While 36 nominations were submitted this year for the Troy Trojan Heart Award to honor individuals or groups for their service to the community, there were only four finalists and one winner selected. Jasmine Denson, a senior sociology major from Birmingham, won the overall Troy Trojan Heart Award for her work as an educator for incarcerated women at Julia Tutwiler Prison in Wetumpka.
She chose the Adullam House as the nonprofit beneficiary of the $1,000 Trojan Heart award. The Adullam House serves and cares for the children of incarcerated parents through focus intervention, education and wrap around services. They are also located in Wetumpka, not too far from the prison.
“I love to give, and these women at this prison — I wish all of you could meet them, because they are such great people,” Denson said through tears in her thank-you speech. “I chose the Adullam House because some of their children wind up there.
“Just as I give to these women every week, I saw an opportunity to give to some of their children, as well.”
Denson said she is honored by the award and grateful for the opportunity to represent Troy in this way.
“Each week Mrs.

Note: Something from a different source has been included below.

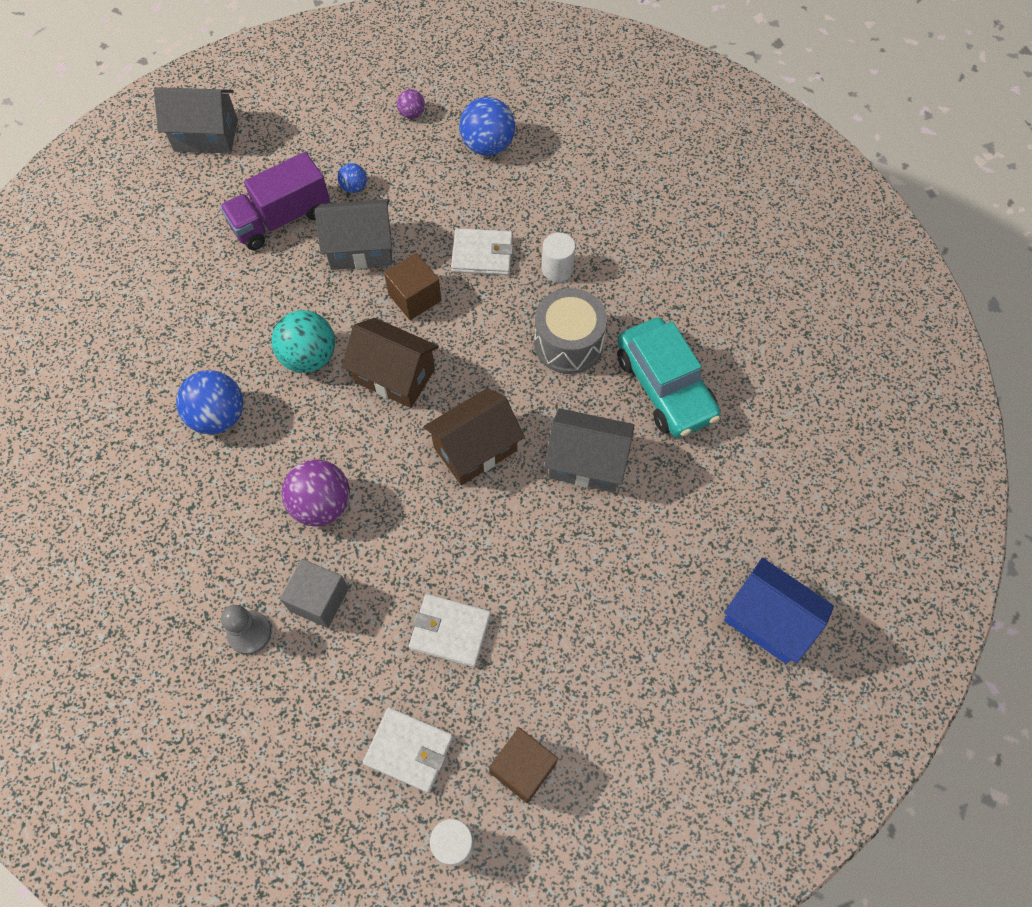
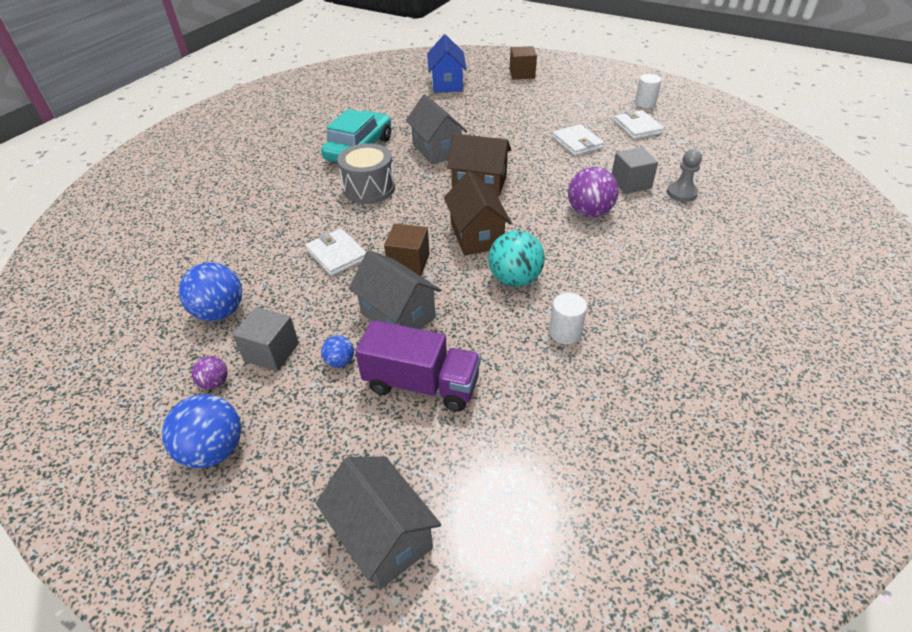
camera: 130 degrees left, 20 degrees down
(218, 416) = (611, 289): blue ball -> blue ball (213, 450)
(408, 155) = (271, 352): none -> grey cube
(523, 768) = (594, 103): brown cube -> brown cube (522, 74)
(557, 269) = (315, 219): white cylinder -> white cylinder (565, 332)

Denson works side by side with the women at Tutwiler modeling and teaching vocational and life management skills,” said Jonathon Cellon, the associate dean of the John W. Schmidt Center for Student Success. “Each visit, Jasmine brings the values of dignity, respect and humility to each woman she comes in contact with.”

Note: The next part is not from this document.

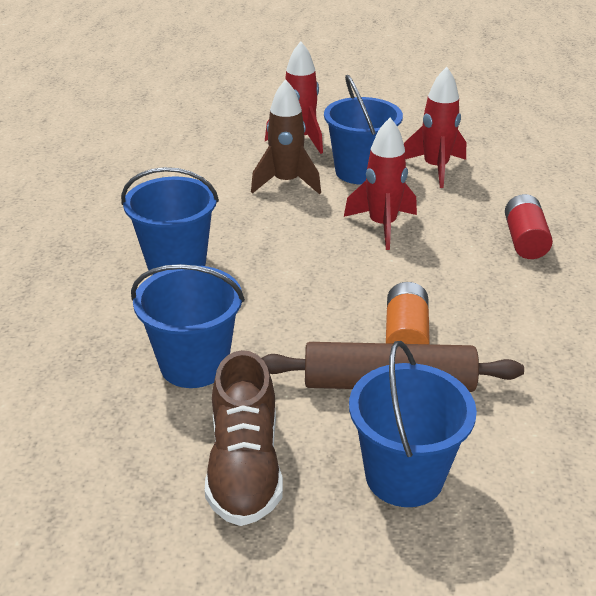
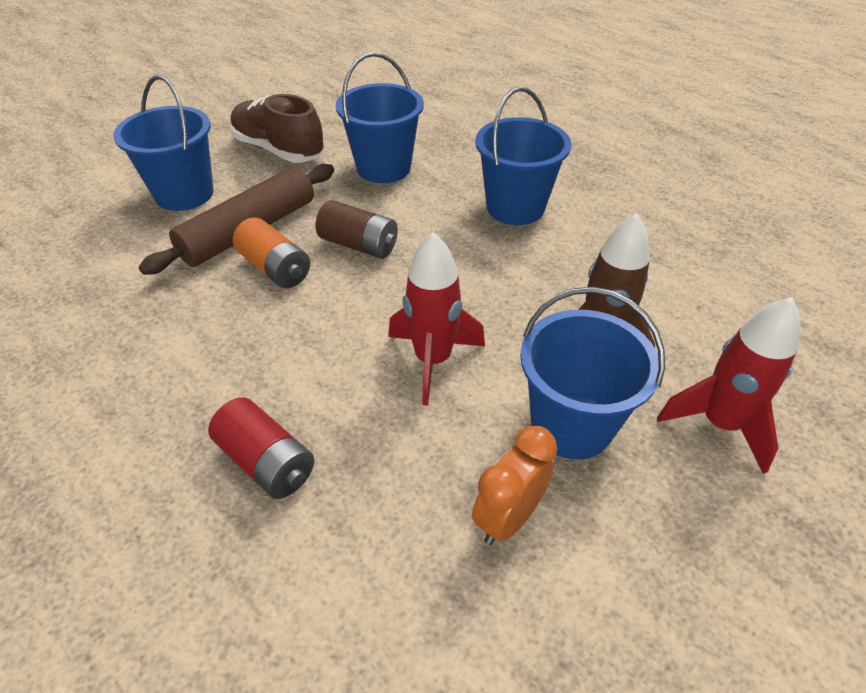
camera: 130 degrees right, 10 degrees up
(323, 312) = (359, 245): none -> brown battery
(435, 168) = (508, 517): red rocket -> orange clock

While Denson won the overall award, there were four other finalists.
“At this university, there’s a code for caring that exists,” said Chancellor Dr. Jack Hawkins Jr.. “It’s not a marketing cliche — it’s a real part of the value structure at Troy University.”
During Hawkins’ speech, he shared the story of Alexis de Tocqueville, a French philosopher who visited the U.S. in 1831 to figure out why democracy was succeeding in the U.S.
“He said, ‘America is great because America is good, and when America ceases to be good, it will cease to be great,’” Hawkins said, quoting Tocqueville. “The goodness of America is demonstrated in this room today through the actions of those who have placed others first.
“May God bless them as they continue to do that good work.”
The faculty and staff finalist for the Troy Trojan Heart Award was Kelly Berwager, who donated a kidney to a complete stranger through UAB’s famous donor chain.
Benson and Joan McClendon were also recognized for the Lance Robert McLendon scholarship which has been awarded to 100 Troy students in excess of $700,000.
The student finalist of the Troy Trojan Heart Award was Emily Fisher, a junior nursing major from Pensacola, Florida. Fisher was honored for creating an organization called Truly Chosen for individuals with special needs in the Troy community.
ATO was recognized as the student organization finalist for its annual Walk Hard philanthropy where fraternity brothers walk 128.3 miles to Panama City Beach over spring break in order to raise funds to help wounded warriors. This year, they raised more than $73,000.
Alex Breitling, a senior sports management major from Pensacola, Florida, is an ATO brother who walked in the event last year.
“It was excruciatingly painful; it was the most pain I’ve ever been in — mentally and physically,” Breitling said. “Thinking of the veterans who have done so much and felt the pain of a bullet to the chest or shrapnel hitting them in the leg … me complaining about how my legs hurt was really foolish of me when I understood what I was doing it for.”
At the end of the ceremony, Janice Hawkins, the first lady of Troy University, announced that the Chancellor leaned over to her during the ceremony to say that next year he intends to double the award amount to $2,000.